First, we use a multi-factor screen to vet high-quality, dividend-paying and dividend growth companies. Companies are initially screened based on the following threshold criteria:

  • Dividend growth 10% or better for at least five years
  • Dividend yield of >1.0%
  • Market capitalization > $2 billion
  • Low debt levels relative to other firms in the industry

From these rigorous screens we extract a research universe of approximately 250 stocks.

Fundamental Research

The majority of our work is in bottom-up, fundamental research. To select candidates for inclusion in the Portfolio from the approximately 250 stocks that pass the initial quantitative screening process, we determine historic earnings and dividend growth rates and dividend policies, generate estimates of future dividend increases using outside data sources and proprietary modeling, and evaluate the ability to fund growth using cash generated from operations. We particularly look for a long track record of positive economic value added, or profits net of the cost of both debt and equity capital.
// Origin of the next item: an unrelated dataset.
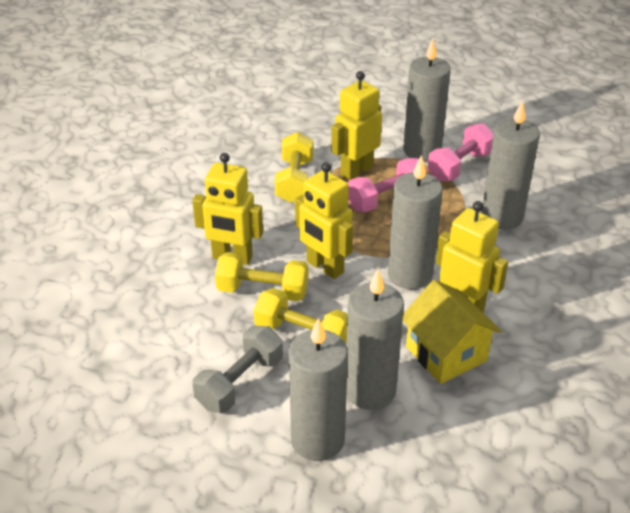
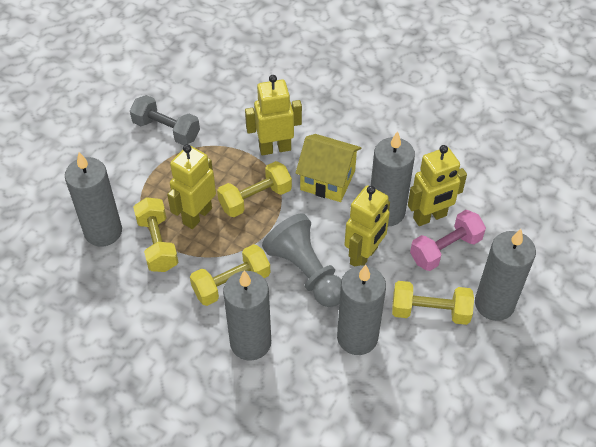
grey pawn: 0 -> 1
pink dumbbell: 2 -> 1
yellow dumbbell: 3 -> 4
The fundamental stage typically results in 2-3 potential portfolio holdings per sector or industry.

Decision-Making and Portfolio Construction

From the initial list of 250 potential holdings, the team builds and manages a portfolio of 20-25 holdings, with a goal of maintaining industry and sector diversity to reduce the residual risk associated with more focused portfolios. We then apply sophisticated analytical tools to measure the interaction of portfolio components for return, volatility and cross-correlations in order to achieve true portfolio diversification. The end result is a portfolio consisting of what we believe are the best investment opportunities from a large universe of high-quality companies.

Monitoring and Sell Discipline

We continuously monitor the companies in the portfolio, comparing their business and financial performance to our expected results. Companies are trimmed or removed from the portfolio under the following circumstances:

  • Portfolio rebalance. If an investment that typically starts with a 5% weight appreciates to 15% of the portfolio, we will normally trim the position (profit taking).

  • Deteriorating fundamentals. When we judge that a company is no longer willing or able to continue to raise its dividends out of net profits, or when we see declining revenues or margins, disruptive management changes, or industry or company factors we judge are likely to make it difficult to increase dividends, we will likely remove that company from the portfolio.

  • When there's a new idea with more conviction. If we find a much better alternative investment opportunity, we will sell to generate cash for the new purchase.

  • Underperformance. Despite our rigorous due diligence process, we do occasionally misjudge the management or competitive dynamics of a company. When this happens, we sell and move on to a better opportunity.